Yep. In databases, that is where 'type' fits in - that is *if* we want to discover nuance. To distinguish one needs distinctions.

> Without even those meagre existence and membership predicate
> operations which depend on some comparison operation, the type would
> be a uselessly abstract concept, not even an idea.

Meagre as existence and membership operators may be in your view, luckily, they apply to 'type'. Constraints are based on this. I would not dare to call that a useless or even unimportant concept. But it also has an upper bound - that is *if* one dinguishes more layers.

> But types as 'valid sets of values' in the sense of equivalence
> classes with properties and possibly associated or value dependent
> operations are much more interesting and useful objects.

>>Some operators (help) define a type, other operators,
>>though possible do not. I would think
>>that all the possible operators would be part
>>of the class definition, not the type.

Do you make a distinction between 'meaning and 'use' ?

>>The defining operators affect meaning,
>>the others, though they do affect use,
>>do not affect meaning.

That is, beyond the ones *needed* for the definition of the type. To reiterate in terms of the example: successor does, addition - however useful - does not affect the meaning of 'natural number'. Yet IOW:
Addition affects the use of natural numbers, not the meaning.

> But you also state that operations affect use, so you must admit that
> types without operations may be useless.

Useless, yes. Not meaningless.

> Would you not agree that the change of the type from useless to useful
> certainly gives the type additional meaning in changing that use
> property, plus those additional operations adds information not
> originally available from the type and so affects the type semantics?

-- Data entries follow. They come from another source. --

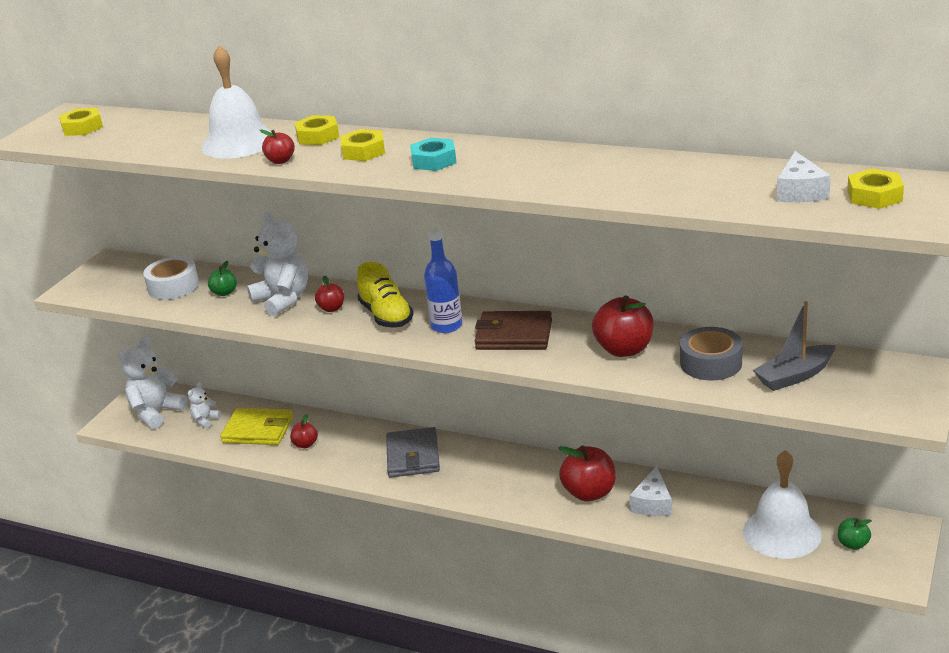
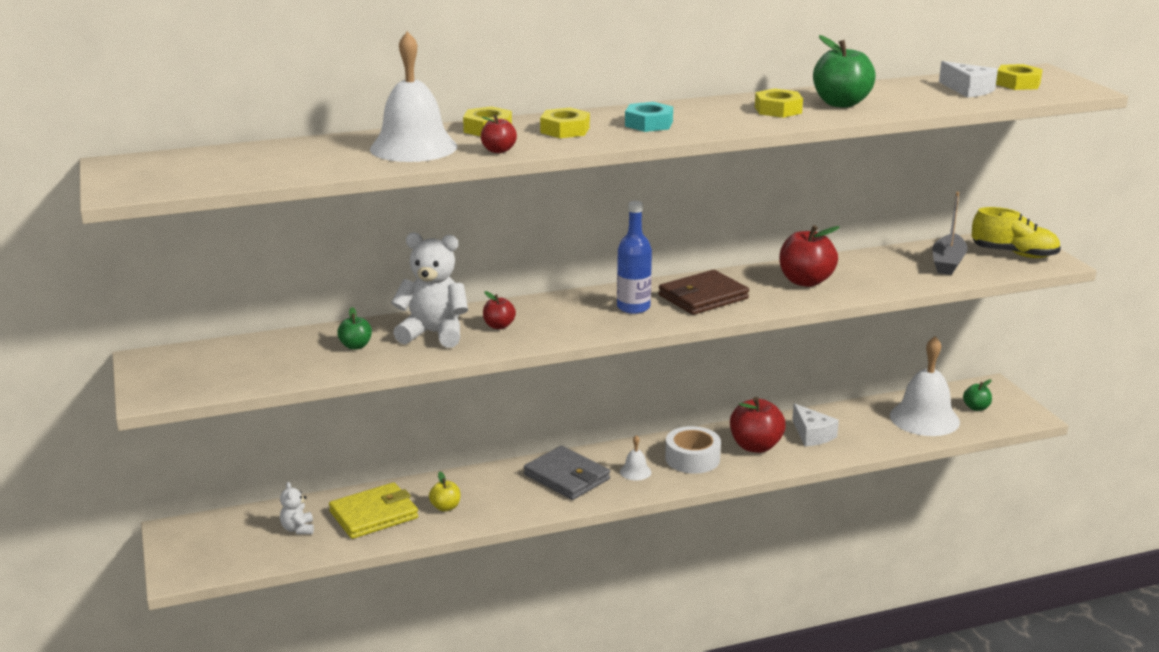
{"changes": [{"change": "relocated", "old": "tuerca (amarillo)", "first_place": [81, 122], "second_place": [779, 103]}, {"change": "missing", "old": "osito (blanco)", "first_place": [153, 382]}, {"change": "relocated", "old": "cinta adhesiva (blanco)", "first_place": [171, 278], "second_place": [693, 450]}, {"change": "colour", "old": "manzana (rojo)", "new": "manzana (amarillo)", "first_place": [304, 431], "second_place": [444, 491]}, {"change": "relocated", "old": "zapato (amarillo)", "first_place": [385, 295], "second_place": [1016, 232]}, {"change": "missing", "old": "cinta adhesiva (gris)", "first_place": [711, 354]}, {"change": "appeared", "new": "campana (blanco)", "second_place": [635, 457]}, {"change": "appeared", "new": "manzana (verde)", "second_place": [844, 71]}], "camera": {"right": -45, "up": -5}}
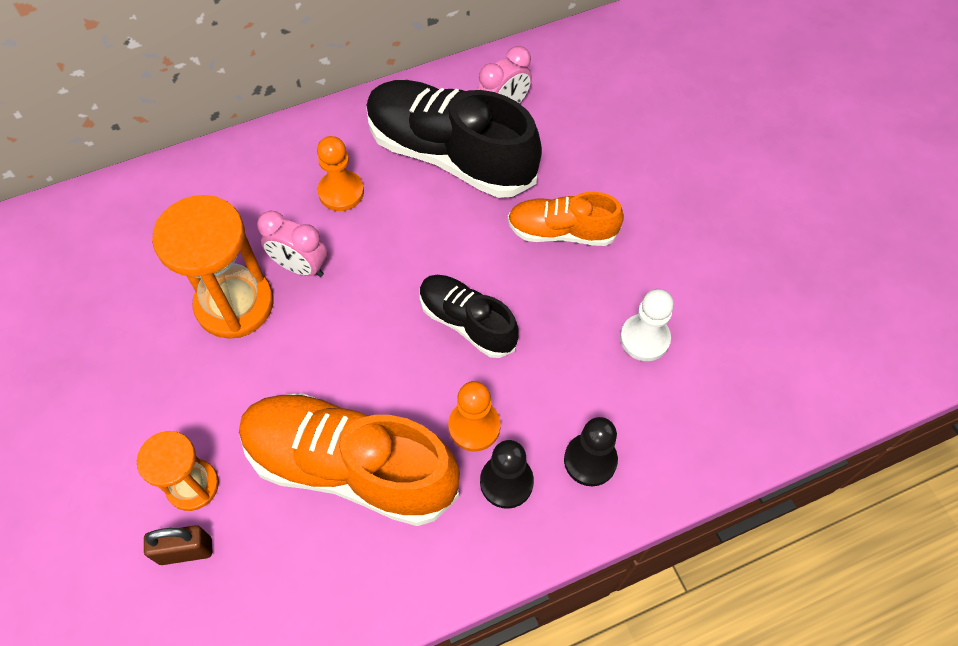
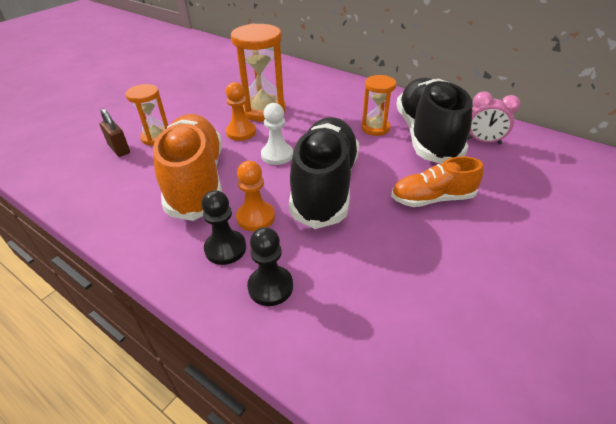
{"changes": [{"change": "missing", "old": "despertador (rosa)", "first_place": [292, 243]}, {"change": "relocated", "old": "peón (naranja)", "first_place": [340, 173], "second_place": [241, 111]}, {"change": "size", "old": "zapato (negro)", "first_place": [469, 316], "second_place": [324, 173], "factor": 1.79}, {"change": "spun", "old": "zapato (naranja)", "first_place": [566, 219], "second_place": [437, 181], "degrees": -75}, {"change": "relocated", "old": "peón (blanco)", "first_place": [647, 325], "second_place": [277, 134]}, {"change": "appeared", "new": "reloj de arena (naranja)", "second_place": [379, 105]}], "camera": {"right": 60, "up": -20}}
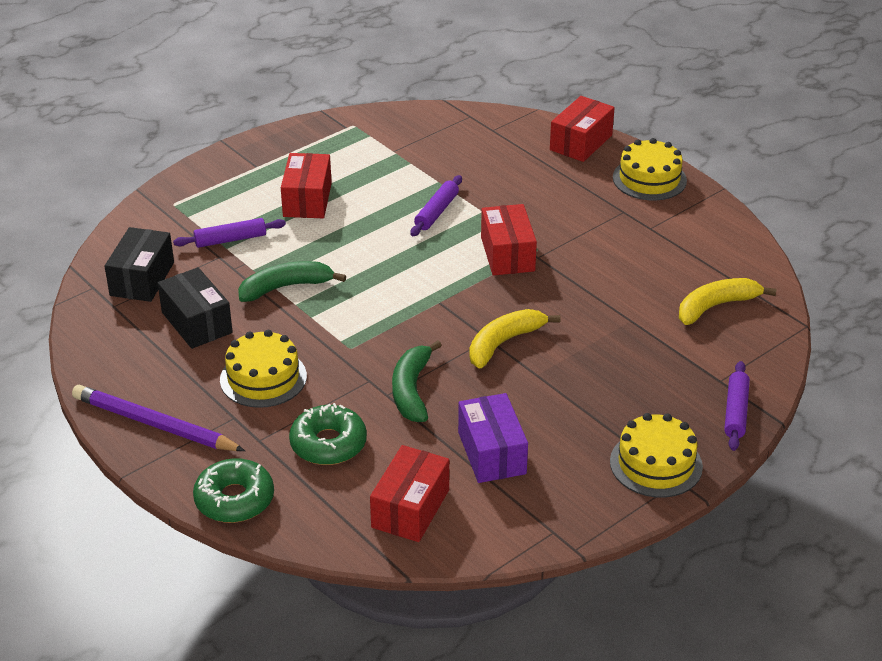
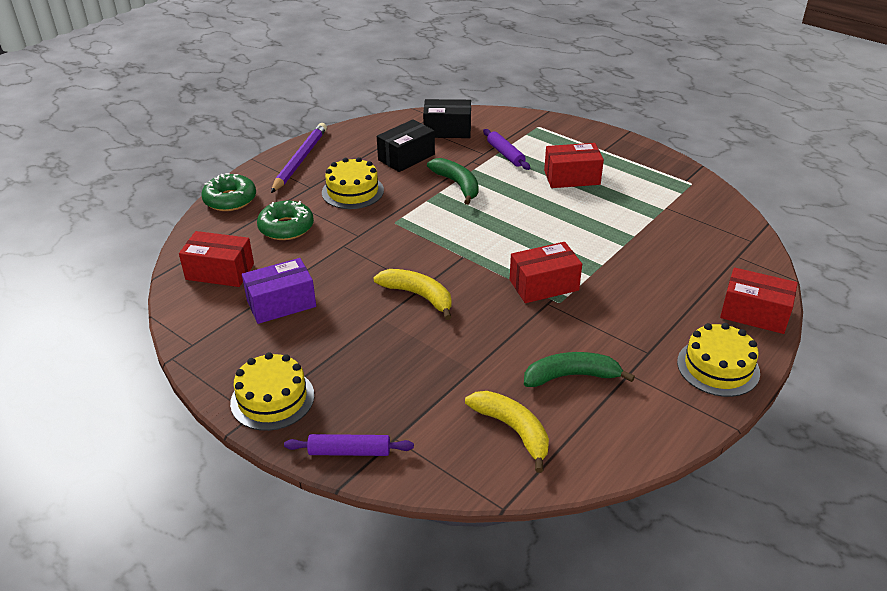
{"changes": [{"change": "relocated", "old": "plátano (verde)", "first_place": [417, 381], "second_place": [579, 369]}, {"change": "missing", "old": "rodillo (morado)", "first_place": [436, 205]}], "camera": {"right": 80, "up": 0}}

No. It overloads a concept which is complex enough as it stands. But many use the terms in the sense you do. For instance mountain man, in another post:

> I think we sort of agree here, except I guess I
> am pushing more towards a definition where the
> meaning of the data and its usefulness are somehow
> related, and that it may be --- in some instances --
> not appropriate to separate the distinction.

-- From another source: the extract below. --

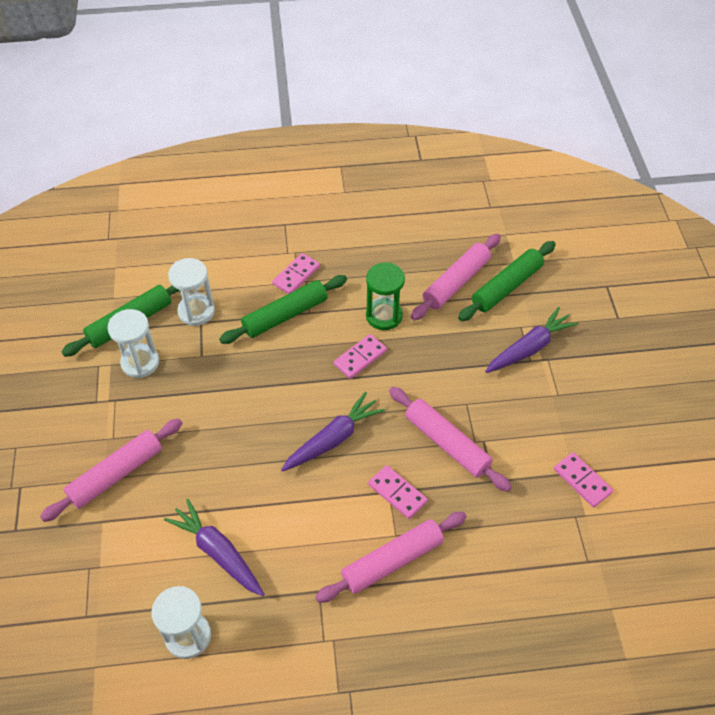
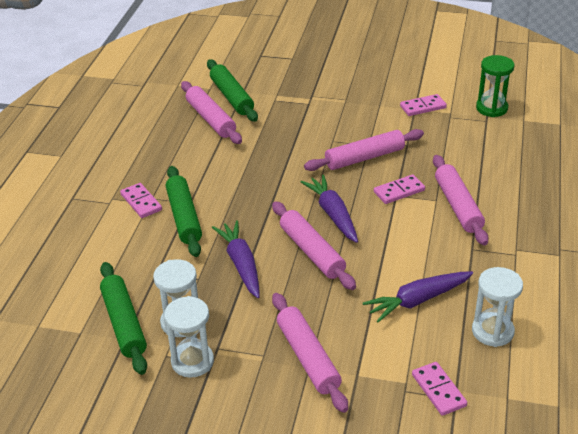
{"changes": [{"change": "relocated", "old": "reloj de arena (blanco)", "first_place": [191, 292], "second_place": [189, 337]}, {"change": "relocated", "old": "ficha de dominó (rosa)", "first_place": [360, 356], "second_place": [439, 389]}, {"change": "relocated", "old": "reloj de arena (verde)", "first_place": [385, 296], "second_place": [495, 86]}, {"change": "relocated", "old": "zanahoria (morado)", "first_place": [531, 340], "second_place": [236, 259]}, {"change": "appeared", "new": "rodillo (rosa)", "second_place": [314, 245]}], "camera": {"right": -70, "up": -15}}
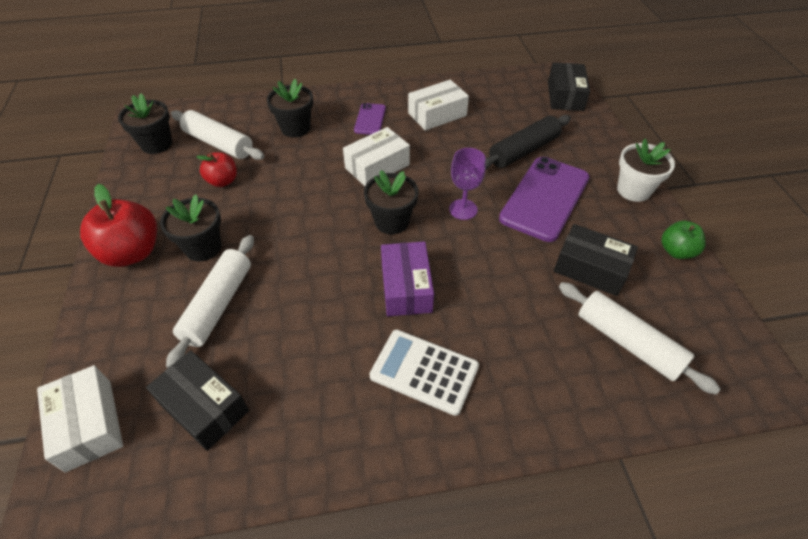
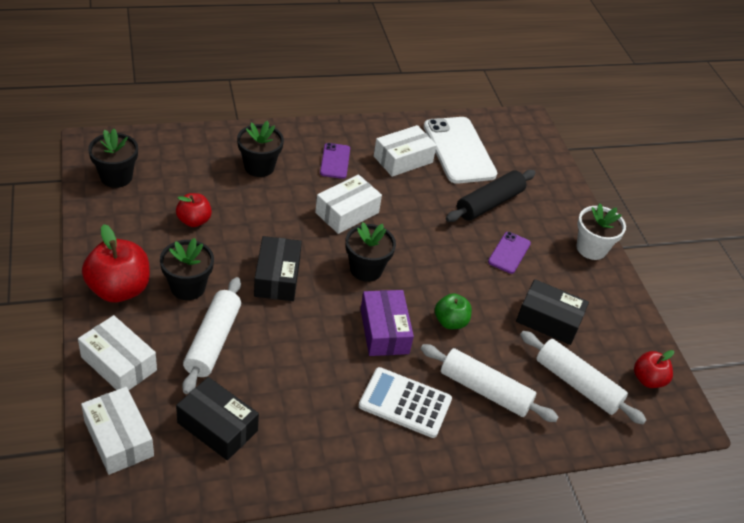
{"changes": [{"change": "relocated", "old": "rodillo (blanco)", "first_place": [217, 135], "second_place": [489, 383]}, {"change": "missing", "old": "copa (morado)", "first_place": [467, 184]}, {"change": "size", "old": "móvil (morado)", "first_place": [544, 199], "second_place": [509, 253], "factor": 0.51}, {"change": "relocated", "old": "caja (negro)", "first_place": [569, 87], "second_place": [278, 268]}, {"change": "relocated", "old": "manzana (verde)", "first_place": [683, 240], "second_place": [453, 311]}, {"change": "appeared", "new": "caja (blanco)", "second_place": [117, 352]}, {"change": "appeared", "new": "móvil (blanco)", "second_place": [460, 150]}, {"change": "appeared", "new": "manzana (rojo)", "second_place": [654, 369]}], "camera": {"right": -10, "up": -5}}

I forgot to ask where this particular vagueness would be appropriate, though. Often used, yes.

> ISTM the operations which may be used on what you call a type are both
> an enhancement and a tightening of the definition and meaning of the
> type, making it a different type, and so the operations allowed on
> types are an integral part of the type semantics.

On the contrary, by overloading concepts one blurs potentially useful distinctions.

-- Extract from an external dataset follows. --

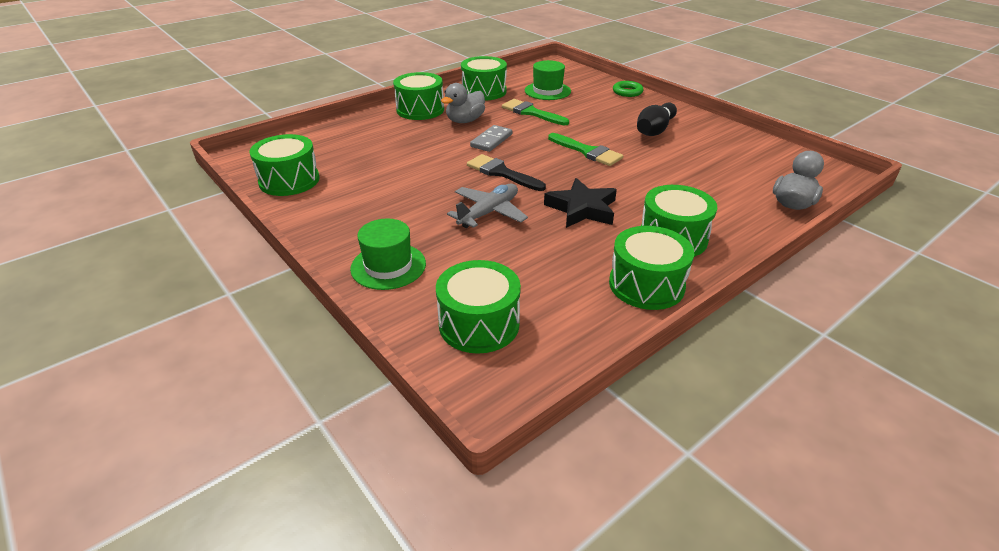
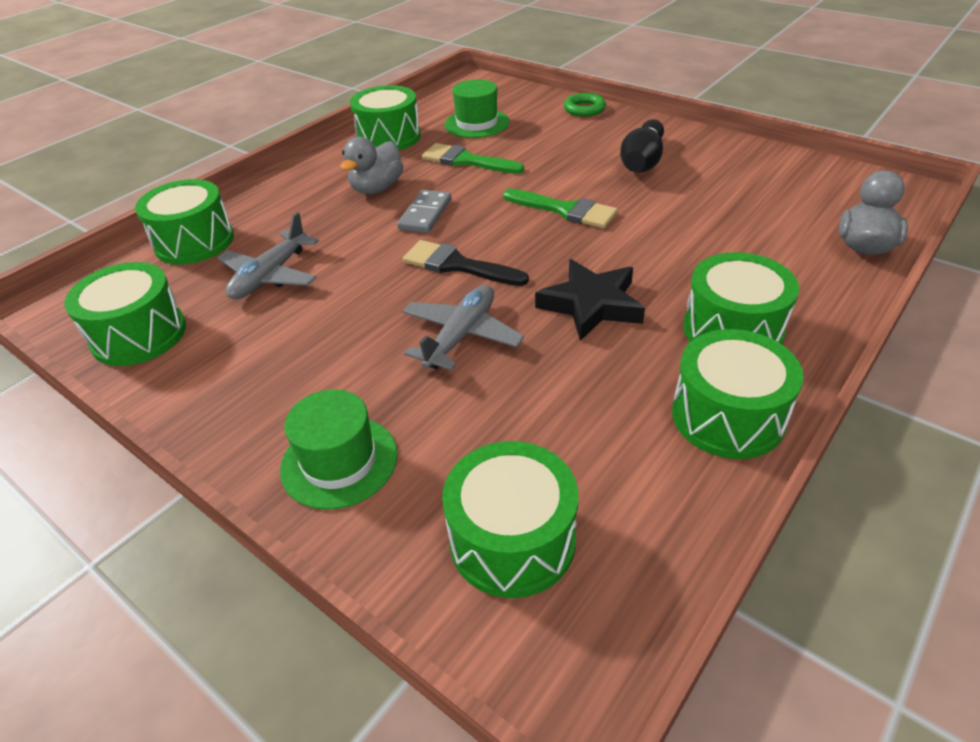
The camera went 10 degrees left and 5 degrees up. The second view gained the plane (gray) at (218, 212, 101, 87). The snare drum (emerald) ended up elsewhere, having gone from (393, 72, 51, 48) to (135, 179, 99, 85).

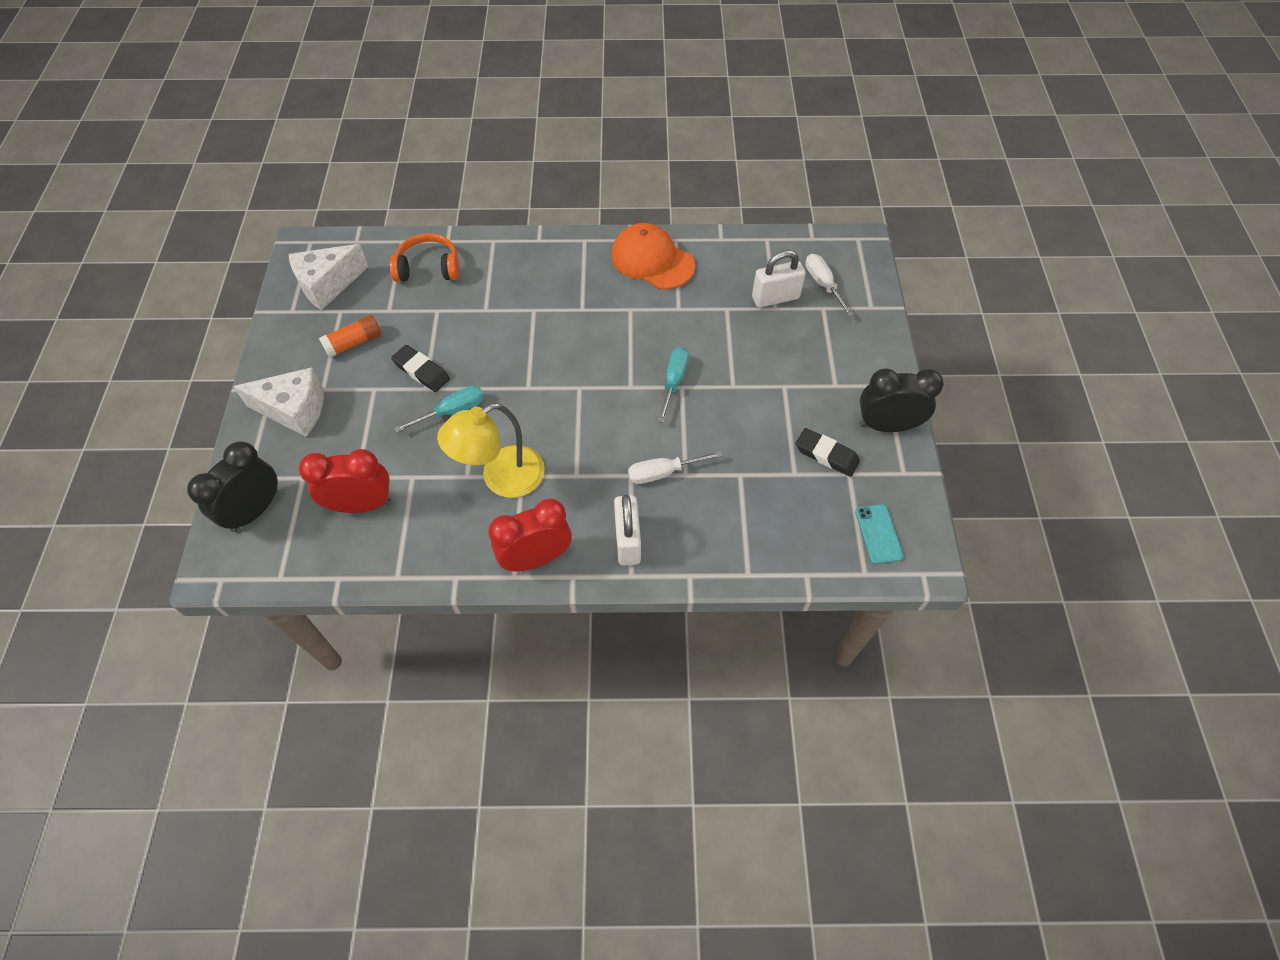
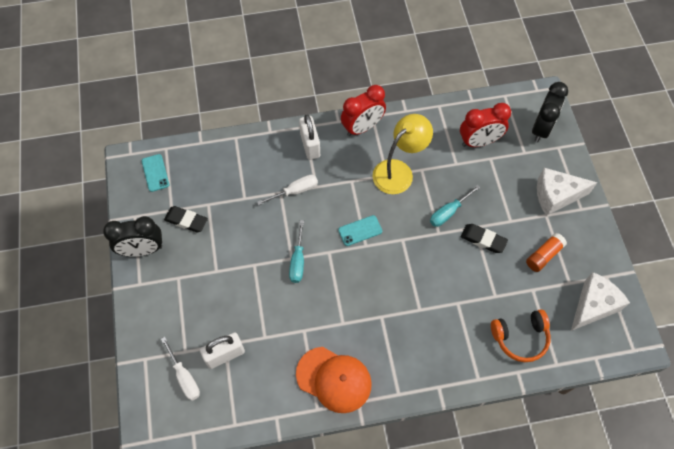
The camera went 170 degrees right and 5 degrees up. The second view gained the mobile phone (aqua) at (338, 215, 44, 31).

> Types with operations as part of their semantic definition are much
> more interesting in that they can be combined in various ways to
> generate useful information not already available.

The only operations I want to exclude as part of their definition are the ones not used to define them. Makes sense, no?

> Sets as types would have limited usefulness by themselves alone,
> without any of the more interesting set operations and the associated
> semantics defined on them.

It gets boring, I'm affraid: I'ld say 'associated *use*'.

Now why would I want to make a distinction others do not?

It is because I suspect a lot of the miscommunication between people from different schools of thought is due to stretching the meaning of school-internal words when confronted with problematic issues, partly to avoid the use of *their* concepts, partly to cover up paradigmatic blind spots. Not unlike the not-invented-here syndrome.

Three examples would be

1. Orthogonal persistence in the object school to dissmiss all problems of data sharing as 'implementation issues'.
2. Stretching *type* in the relational school to dismiss 'class' as a valid concept and still have it.
3. (Most unfortunate:) stretching *meaning* to include *use*.